Il progetto che sta prendendo forma nel Lazio lascia ben sperare. Una soluzione forse c’è. E il terreno delle rsa è quello che può mostrare chiaramente in che modo il sistema è riformabile. Lo Spi Cgil di Roma e Lazio, insieme ai sindacati dei pensionati di Cisl (Fnp) e Uil (Uilp) e anche insieme alla Cgil e al comparto dei lavoratori pubblici (Fp Cgil), sta lavorando a un ambizioso progetto di riforma del sistema delle residenze sanitarie assistenziali. La proposta dovrebbe essere discussa con la Regione nelle prossime settimane.
Tutto nasce dai comitati di partecipazione nelle rsa, organismi interni a cui partecipano i sindacati dei pensionati, i rappresentanti di familiari e lavoratori. “Tra i suoi compiti, i comitati devono vigilare sul buon funzionamento delle strutture. Noi abbiamo monitorato e vigilato e lanciato l’allarme non appena è esplosa l’emergenza Covid. E dopo questi tre mesi ci siamo resi conto che le criticità sono troppe e che bisogna ripensare tutto”.

Nasce così il progetto di trasformazione delle rsa da private a pubbliche. Come funziona? Le rsa private ovviamente restano private. Ma quelle nuove, secondo la proposta dei sindacati, dovranno avere un profilo pubblico. “Potenzialmente il numero di anziani che avrà bisogno da qui ai prossimi anni di assistenza aumenterà in modo esponenziale. Anche perché aumentano le cronicità. E quindi aumenterà il bisogno di strutture”, dice Romano. “Il pubblico in questo processo deve avere un ruolo fondamentale”. E se non ora quando? “In questa fase abbiamo a disposizione le risorse economiche messe in campo dai decreti dei governo e quelle che probabilmente arriveranno dal Mes. È un’occasione che non possiamo perdere”.

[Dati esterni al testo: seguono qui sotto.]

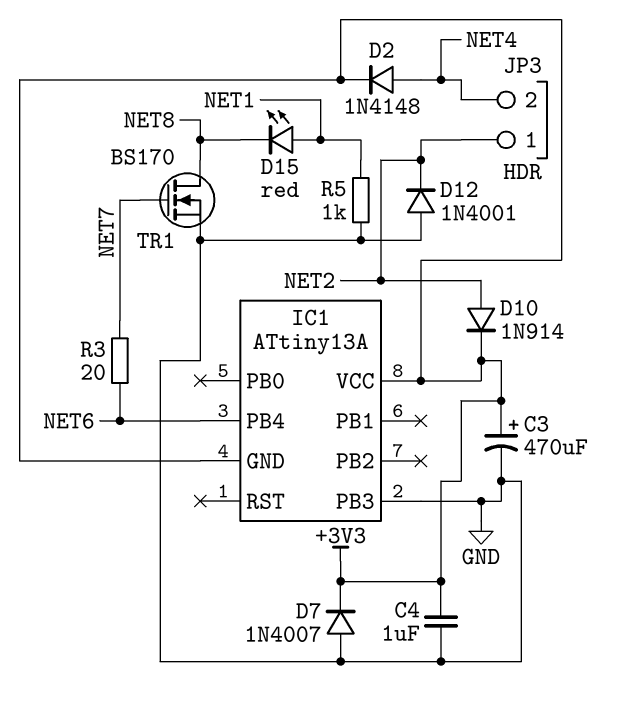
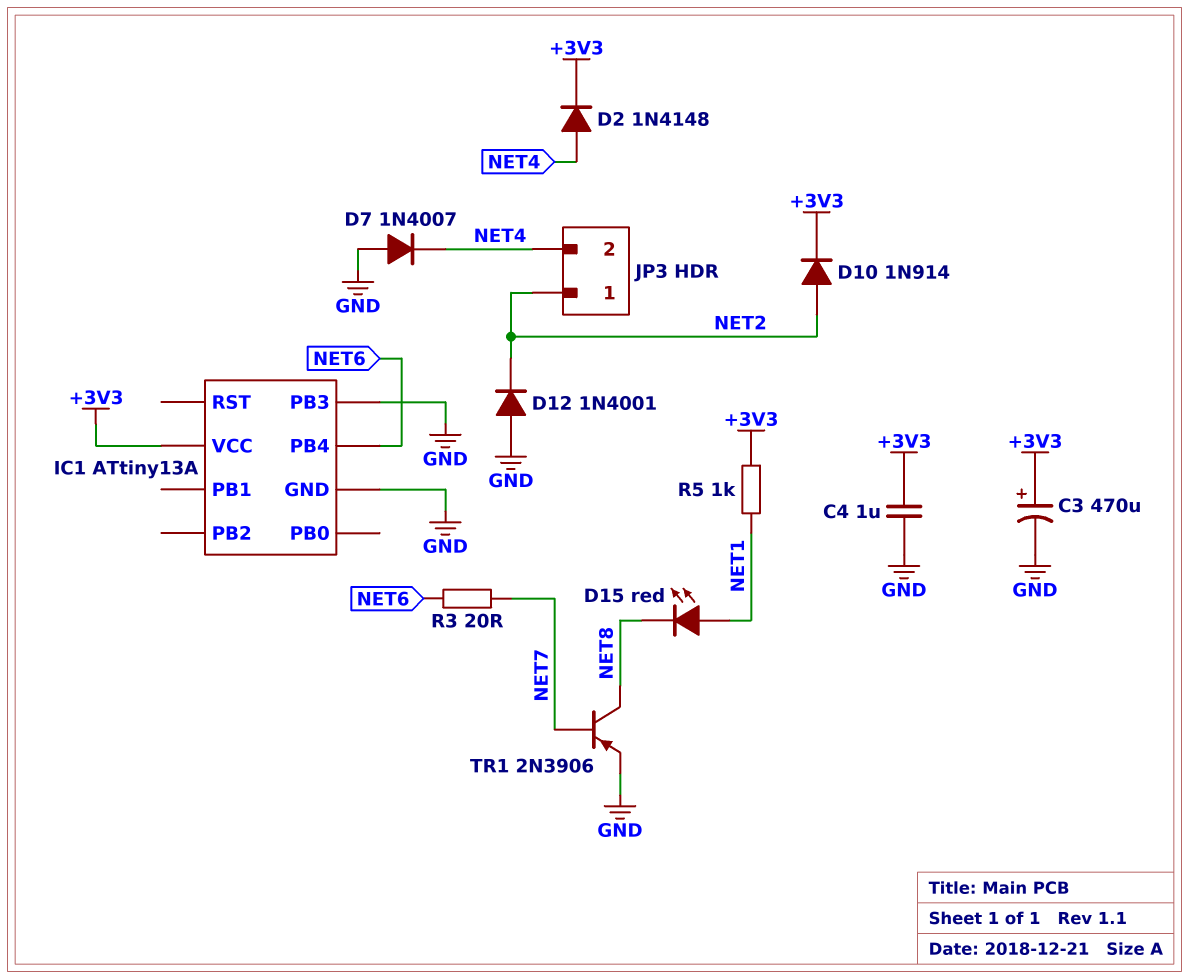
D7: diode 1N4007 (A GND, K +3V3) -> diode 1N4007 (A GND, K NET4)
IC1 pin GND: +3V3 -> GND
R5: 1k (GND, NET1) -> 1k (+3V3, NET1)
TR1: NMOS BS170 (G NET7, D NET8, S GND) -> PNP 2N3906 (B NET7, C NET8, E GND)

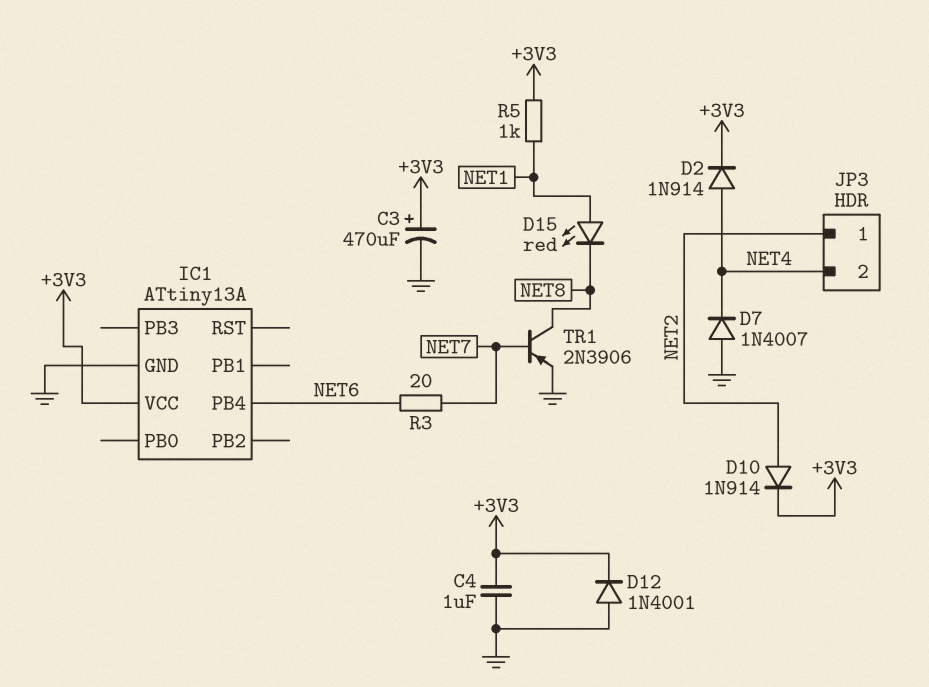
D2: diode 1N4148 (A NET4, K +3V3) -> diode 1N914 (A NET4, K +3V3)
D12: diode 1N4001 (A GND, K NET2) -> diode 1N4001 (A GND, K +3V3)
IC1 pin PB3: GND -> none

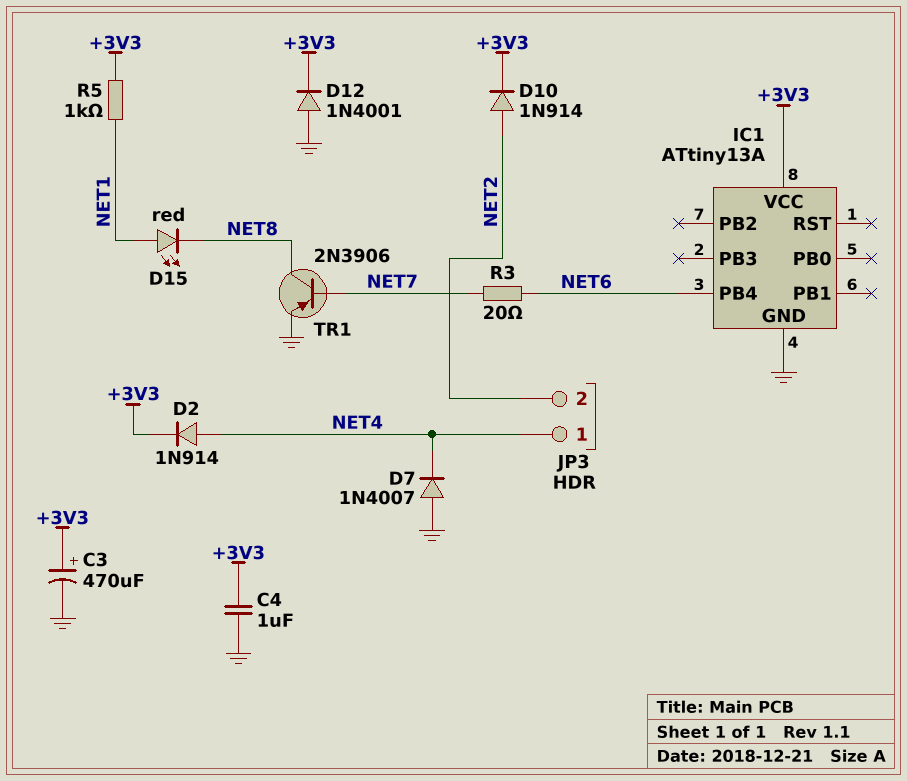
JP3 pin 1: NET2 -> NET4
JP3 pin 2: NET4 -> NET2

E cosa prevede invece il progetto per le residenze sanitarie private che già esistono? “Sicuramente bisogna cambiare il sistema di accreditamento”, prosegue Romano. “E poi chiediamo di implementare le funzioni dei comitati di partecipazione per trasformarli in organismi di controllo”. Sì, perché come ha spiegato proprio su questo sito la segretaria nazionale dello Spi Cgil, Antonella Pezzullo, responsabile del Dipartimento socio-sanitario, “il sistema della residenzialità, che oggi in gran parte nelle mani di privati, non può essere eliminato ma possiamo pretendere che funzioni meglio, sia per i pazienti sia per gli operatori. Ma se dietro non c’è un vero sistema pubblico, con interventi differenziati e graduali tra la domiciliarità e il ricovero, per milioni di famiglie non ci saranno alternative a questi luoghi, e tutti i discorsi risulteranno vani”.